Richiusa in manicomio per quasi 30 anni, fu dimenticata da tutti, inclusi i parenti più stretti.

Soltanto nel 2021, a 65 anni dal decesso, la città di Dublino al n. 12 di Merrion Square ha ricordato con una targa, sulla facciata della casa dove nacque, la figura di Violet Gibson.

Tra la folla che il 7 aprile del 1926 attendeva il Duce all’uscita dal Campidoglio, a Roma, dopo il discorso tenuto al Congresso internazionale di chirurgia, c’era anche una signora sulla cinquantina, esile di corporatura, di nero vestita con i capelli elegantemente legati dietro la nuca.
Quando Mussolini le passò davanti per salire sull’auto d’ordinanza, eccola estrarre dalla borsetta una pistola, mirare alla sua testa e premere il grilletto per sparare un colpo che sarebbe sicuramente andato a segno, se nel frattempo il Duce, irrigidendosi in un saluto romano, non avesse tirato indietro il capo schivando di pochi millimetri il proiettile che gli scalfì appena il naso.

Resasi conto di aver fallito il bersaglio, la donna premette nuovamente il grilletto, ma la rivoltella questa volta s’inceppò, mentre la folla le fu addosso per linciarla e solo l’intervento della Polizia la salvò da morte certa.

Le indagini chiarirono che si trattava di Violet Gibson, un’aristocratica irlandese di nascita, ma britannica di passaporto, figlia del defunto Lord Ashbourne, a suo tempo di casa presso la corte della Regina Vittoria.

Dotata d’intelligenza vivace, indipendente e insofferente alle convenzioni prestabilite, tanto da aver abiurato la fede protestante e rinnegato le simpatie monarchiche della famiglia per abbracciare il cattolicesimo e avvicinarsi agli ambienti repubblicani, era nata il 31 agosto del 1876 a Dublino, palesando fin dagli anni giovanili il suo amore per i viaggi, specialmente in Italia, il Paese che più amava.
In prima fila contro la guerra, nel 1914 diventò attivista del movimento per il suffragio femminile, abbracciando sul nascere l’antifascismo.

Il suo attentato gettò in profondo imbarazzo Mussolini e tutto l’establishment fascista, incerti sul come giudicare una straniera di nobili natali, tanto più che non soltanto i politici irlandesi e britannici si erano affrettati a prendere le distanze da quel “gesto insano”, ma pure la sua famiglia aveva fatto lo stesso, tradendo fortissimo disagio per l’accaduto.

L’escamotage ideato per cavarsi d’impaccio, poi risultato utile e gradito a tutti, consisté nel dichiararla affetta da “lucida follia”, espellerla dall’Italia e rimandarla in Inghilterra, dove al suo arrivo fu condotta al St.

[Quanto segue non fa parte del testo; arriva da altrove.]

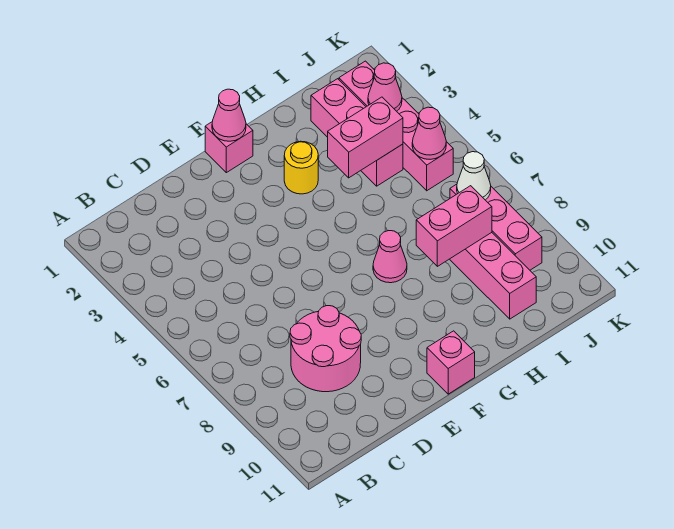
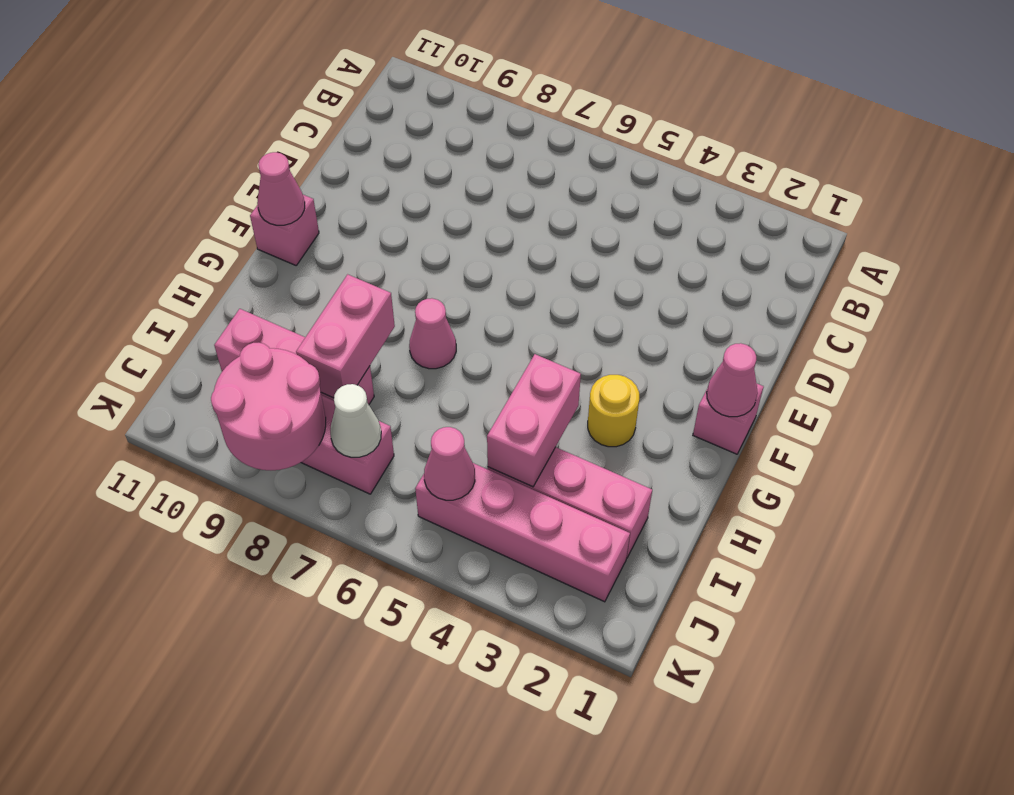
pink round brick C8:D9 level 1 -> pink round brick J8:K9 level 2
pink cone J3 level 2 -> pink cone F11 level 2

Andrew’s Hospital di Northampton, visitata e frettolosamente riconosciuta inferma di mente con atto del 14 maggio del 1927, subito controfirmato dai familiari.

Dalla stanza-cella che le avrebbe fatto da casa sino al 2 maggio del 1956, giorno del decesso, Violet scrisse decine di lucidissime lettere con richiesta d’aiuto ad amici e parenti, mai però spedite dai dirigenti della struttura che di fatto la teneva prigioniera.
Al contempo, nessuno dei messaggi che le erano stati inviati dai pochi che ancora si interessavano delle sue sorti le fu mai recapitato, facendo così calare su di lei il sipario.

Soltanto ora, dopo il film del 2020 che ne ricordò la tragica vicenda umana, Violet è finalmente tornata a casa.